Title: Constrained anti-disturbance control for a quadrotor based on differential flatness
Authors: Lu, Hao
Liu, Cunjia
Guo, Lei
Chen, Wen-Hua
Keywords: Model predictive control
Online optimisation
Disturbance observer based control
Composite anti-disturbance control
Differential flatness
Issue Date: 2016
Publisher: © Taylor & Francis
Citation: LU, H. ... et al, 2016. Constrained anti-disturbance control for a quadrotor based on differential flatness. International Journal of Systems Science, 48 (6), pp. 1182-1193.
Abstract: The classical control design based on linearised model is widely used in practice even to those inherently nonlinear systems. Although linear design techniques are relatively mature and enjoy the simple structure in implementations, they can be prone to misbehaviour and failure when the system state is far away from the operating point. To avoid the drawbacks and exploit the advantages of linear design methods while tackling the system nonlinearity, a hybrid control structure is developed in this paper.

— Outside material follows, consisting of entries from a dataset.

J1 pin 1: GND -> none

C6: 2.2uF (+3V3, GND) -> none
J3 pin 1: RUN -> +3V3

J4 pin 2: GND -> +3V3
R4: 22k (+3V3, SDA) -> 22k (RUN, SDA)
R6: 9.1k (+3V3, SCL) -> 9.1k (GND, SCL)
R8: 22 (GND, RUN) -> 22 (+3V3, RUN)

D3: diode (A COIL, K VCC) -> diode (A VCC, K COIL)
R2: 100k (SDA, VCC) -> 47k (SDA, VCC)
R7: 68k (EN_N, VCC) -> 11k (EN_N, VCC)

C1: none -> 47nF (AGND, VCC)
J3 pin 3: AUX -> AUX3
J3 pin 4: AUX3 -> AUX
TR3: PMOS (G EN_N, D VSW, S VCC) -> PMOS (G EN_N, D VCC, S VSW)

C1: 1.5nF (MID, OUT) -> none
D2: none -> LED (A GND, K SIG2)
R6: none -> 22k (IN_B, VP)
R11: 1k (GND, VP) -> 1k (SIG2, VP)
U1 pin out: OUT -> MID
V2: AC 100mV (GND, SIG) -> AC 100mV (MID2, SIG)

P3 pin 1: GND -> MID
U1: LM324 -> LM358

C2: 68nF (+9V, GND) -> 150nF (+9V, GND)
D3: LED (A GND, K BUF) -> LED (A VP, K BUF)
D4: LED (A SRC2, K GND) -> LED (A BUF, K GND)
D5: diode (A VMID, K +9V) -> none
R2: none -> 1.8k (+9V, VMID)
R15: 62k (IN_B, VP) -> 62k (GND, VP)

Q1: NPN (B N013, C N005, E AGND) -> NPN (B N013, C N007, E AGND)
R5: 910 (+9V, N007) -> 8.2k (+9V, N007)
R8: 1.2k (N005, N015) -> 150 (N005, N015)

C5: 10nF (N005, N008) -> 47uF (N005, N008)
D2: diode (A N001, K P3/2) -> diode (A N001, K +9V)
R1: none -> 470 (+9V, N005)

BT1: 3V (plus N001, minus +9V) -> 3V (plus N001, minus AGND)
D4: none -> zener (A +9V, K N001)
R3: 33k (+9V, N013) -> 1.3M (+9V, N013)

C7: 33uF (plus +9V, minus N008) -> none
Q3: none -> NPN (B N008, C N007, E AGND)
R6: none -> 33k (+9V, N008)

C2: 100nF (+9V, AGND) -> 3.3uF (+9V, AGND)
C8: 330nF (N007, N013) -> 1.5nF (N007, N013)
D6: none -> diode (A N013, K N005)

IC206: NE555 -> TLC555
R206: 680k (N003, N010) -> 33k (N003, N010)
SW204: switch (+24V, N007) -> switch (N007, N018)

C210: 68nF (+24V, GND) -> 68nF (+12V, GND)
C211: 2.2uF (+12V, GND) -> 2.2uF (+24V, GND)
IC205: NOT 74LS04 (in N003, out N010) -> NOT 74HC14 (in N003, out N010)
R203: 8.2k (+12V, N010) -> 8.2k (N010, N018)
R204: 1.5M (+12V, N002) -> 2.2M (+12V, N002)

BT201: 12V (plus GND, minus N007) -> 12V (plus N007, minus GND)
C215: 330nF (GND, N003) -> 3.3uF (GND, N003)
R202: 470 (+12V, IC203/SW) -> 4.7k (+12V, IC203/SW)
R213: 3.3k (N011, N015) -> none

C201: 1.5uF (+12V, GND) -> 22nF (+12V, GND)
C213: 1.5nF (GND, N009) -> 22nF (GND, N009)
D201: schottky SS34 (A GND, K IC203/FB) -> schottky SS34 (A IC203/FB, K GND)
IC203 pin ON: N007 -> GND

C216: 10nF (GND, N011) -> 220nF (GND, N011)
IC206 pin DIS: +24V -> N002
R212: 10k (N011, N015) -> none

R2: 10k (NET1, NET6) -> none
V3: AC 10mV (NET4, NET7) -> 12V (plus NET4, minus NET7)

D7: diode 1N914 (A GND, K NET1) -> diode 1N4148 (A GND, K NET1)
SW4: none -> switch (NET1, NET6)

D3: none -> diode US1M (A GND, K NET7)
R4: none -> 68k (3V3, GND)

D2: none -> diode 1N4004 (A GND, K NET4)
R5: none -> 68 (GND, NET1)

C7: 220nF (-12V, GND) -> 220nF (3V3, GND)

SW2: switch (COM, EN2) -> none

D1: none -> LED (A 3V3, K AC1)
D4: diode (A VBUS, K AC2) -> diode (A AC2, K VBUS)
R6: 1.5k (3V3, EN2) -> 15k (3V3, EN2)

First, the model predictive control is used to impose states and inputs constraints on the linearised model, which makes the linearisation satisfy the small-perturbation requirement and reduces the bound of linearisation error. On the other hand, a combination of disturbance observer based control and H1 control, called composite hierarchical anti-disturbance control, is constructed for the linear model to provide robustness against multiple disturbances. The constrained reference states and inputs generated by the outer-loop model predictive controller are asymptotically tracked by the inner-loop composite anti-disturbance controller. To demonstrate the performance of the proposed framework, a case study on quadrotor is conducted.
Description: This paper is embargoed until 20th Oct 2017.
Version: Accepted for publication
DOI: 10.1080/00207721.2016.1244307
URI: https://dspace.lboro.ac.uk/2134/22910
Publisher Link: http://dx.doi.org/10.1080/00207721.2016.1244307
ISSN: 0020-7721
Appears in Collections:Closed Access (Aeronautical and Automotive Engineering)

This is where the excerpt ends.